The Times misled the High Court during its attempt to name a detective as the writer of an anonymous blog, the newspaper's then legal manager admitted yesterday.
The witness statement that The Times submitted to the court in 2009 was described as an "utterly misleading" and deliberately inaccurate legal defence, during questioning of the newspaper's former legal manager, Alastair Brett, which was largely conducted by Lord Justice Leveson himself. The statement was intended to help the former Times journalist Patrick Foster prepare for his defence. But Lord Justice Leveson said it hid the fact that he had illegally hacked into the email account of the Nightjack blog's author, detective constable Richard Horton. At an earlier inquiry hearing, Times editor James Harding publicly apologised to DC Horton for the paper's actions.
In 2009, The Times successfully fought DC Horton's attempt to keep his identity secret. At the time the newspaper's lawyers insisted that the blogger's identity had been uncovered through legitimate public sources, hiding details of the illegal access of an email account.
But Mr Brett told the Leveson Inquiry yesterday that Mr Foster had admitted hacking the email account before the court case, and that other senior executives at The Times knew the "legitimate access" defence was untrue. Details of other hacking attempts by Mr Foster, one when he was a student at Oxford, were also uncovered by Mr Brett. But he told Mr Horton's lawyers prior to the High Court case that any history of hacking was "baseless".
Mr Brett told the inquiry that Mr Foster had eventually found a "legitimate" way of unmasking Nightjack, butLord Justice Leveson attacked this description, telling him: "That's not accurate is it?" The former legal manager replied: "It's not entirely accurate, no."
When Mr Brett suggested Lord Justice Leveson was being "fantastically precise" in his analysis of the statement, he was told: "Oh, I'm being precise, because this is a statement being presented to a court."
Another part of Mr Foster's statement read: "At this stage I felt the blog was written by a real police officer." Again Lord Justice Leveson said "This is actually misleading, isn't it?" Mr Brett admitted it did not give the full story.

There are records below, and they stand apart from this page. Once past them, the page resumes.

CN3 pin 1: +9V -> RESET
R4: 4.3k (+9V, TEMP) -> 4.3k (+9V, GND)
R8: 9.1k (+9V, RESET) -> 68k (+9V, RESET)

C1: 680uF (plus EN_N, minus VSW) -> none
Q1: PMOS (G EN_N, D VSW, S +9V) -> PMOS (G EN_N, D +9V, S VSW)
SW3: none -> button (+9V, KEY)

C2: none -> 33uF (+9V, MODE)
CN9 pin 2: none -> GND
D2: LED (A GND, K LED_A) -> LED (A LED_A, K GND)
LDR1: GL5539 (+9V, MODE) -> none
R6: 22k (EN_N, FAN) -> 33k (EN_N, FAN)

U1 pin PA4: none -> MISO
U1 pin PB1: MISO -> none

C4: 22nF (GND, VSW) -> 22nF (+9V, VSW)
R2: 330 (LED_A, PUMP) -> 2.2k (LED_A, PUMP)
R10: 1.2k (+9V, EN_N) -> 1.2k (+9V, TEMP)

The inquiry chairman said that if Mr Justice Eady had been told the truth, The Times might not have won its case. He also reminded Mr Brett of the purpose of his inquiry, saying "The press rightly holds all of us to account: who is holding the press to account? That's the point."
A News International spokesperson said: "Today's testimony by The Times's former lawyer Alastair Brett was a painful reminder of an occasion when The Times's conduct failed to meet the high standards expected of this newspaper. As has been previously stated, the handling of the Nightjack case was deeply unsatisfactory. News International has changed governance and compliance procedures, including formalised guidance to the in-house legal team, to ensure that rigorous internal processes are adhered to in future."